Court of Session Inner House First Division.

[Exchequer Cause.

Tuesday, February 6 1906.

43 SLR 368

General Accident Assurance Corporation, Limited

v.

Commissioners of Inland Revenue.

Subject_1Revenue
Subject_2Stamp Duty
Subject_3Stamp Act 1891 (54 and 55 Vict. cap. 39), First Schedule
Subject_4Policy of Insurance — Accident Assurance with Clause Returning Part of Premiums on Assured Reaching Certain Age — Question if Accident Policy also a Life Policy — Appropriate Stamp.
Facts:

A policy of assurance against accident or illness contained a clause whereby the insurance company undertook to return to the assured on his attaining a certain age, or to his representatives at that time should he have died, the policy still being in force, a certain proportion of the premiums which had been paid under the policy, provided that no payment had been made under two of the preceding clauses.
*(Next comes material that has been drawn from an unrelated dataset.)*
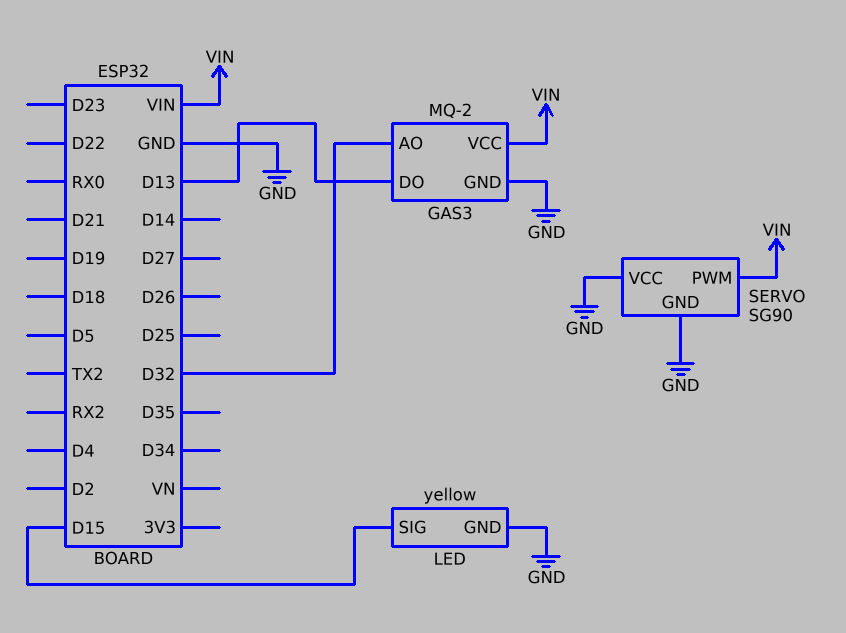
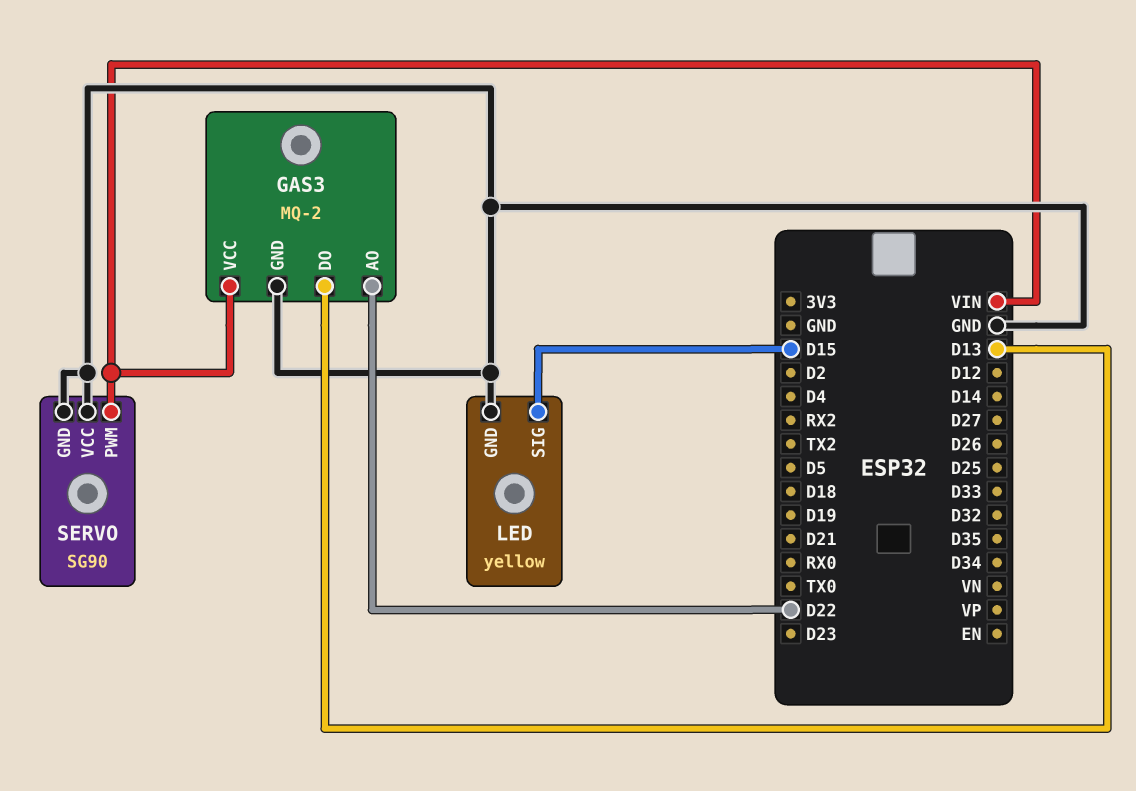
GAS3 pin AO: D32 -> D22

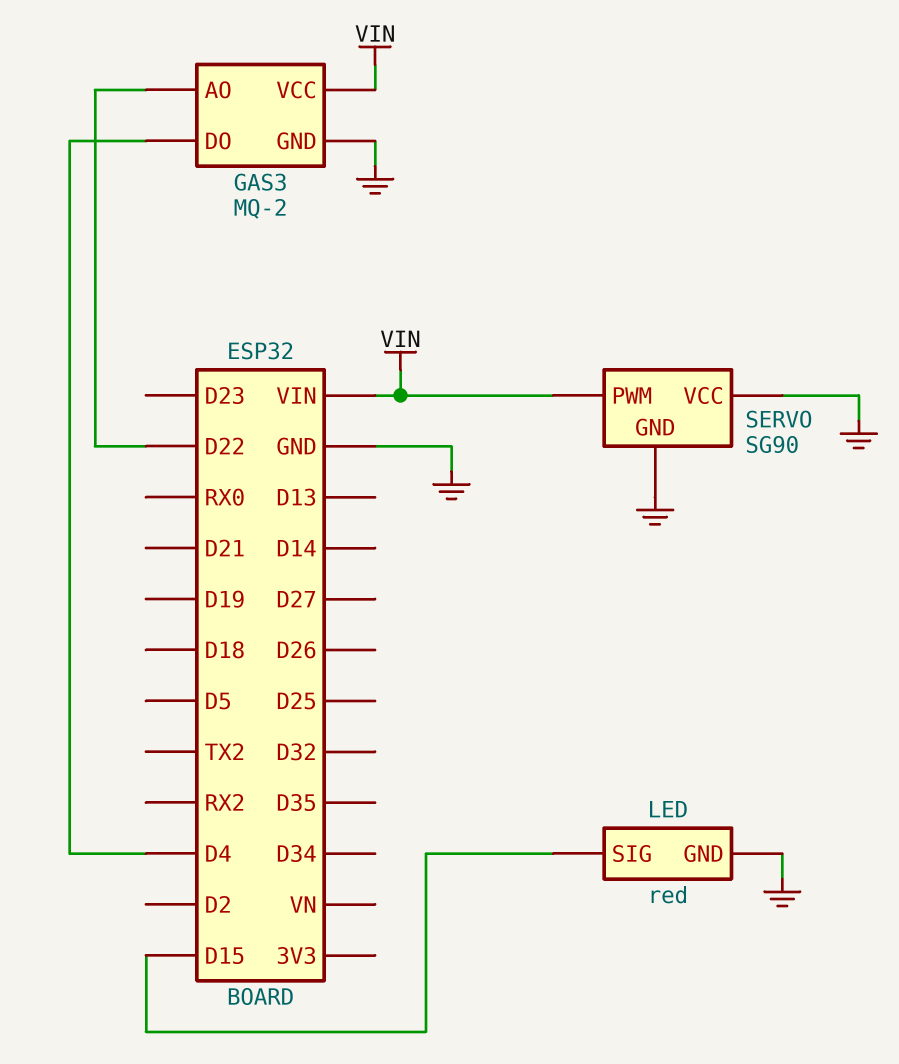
GAS3 pin DO: D13 -> D4
LED: yellow -> red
Held that the policy was an accident policy and not a life as well as accident policy, and consequently that it was only subject to the accident insurance policy stamp of Id. under the Stamp Act 1891.

Headnote:

The General Accident Assurance Corporation, Limited, General Buildings, Perth, appealed by way of stated case against a determination of the Commissioners of Inland Revenue regarding the stamping of an instrument presented to them on 22nd September 1904 by the Corporation for their opinion as to the stamp duty with which it was chargeable under the Stamp Act 1891.

The instrument which had been presented was in the following terms:—“This policy of assurance witnesseth that … having paid to the General Accident Assurance Corporation, Limited (hereinafter called the Corporation), the sum of two shillings and sixpence in consideration of the insurance hereinafter mentioned, from twelve o'clock noon on the day that this contract is dated until twelve o'clock noon on the first day of October 1904, the Corporation will pay to the assured, or in case of death the assured's legal personal representatives, in the following events, the sum or sums hereinafter mentioned as payable in respect thereof, that is to say:—

A. The sum of four pounds per month … [this clause dealt with disablement through illness]…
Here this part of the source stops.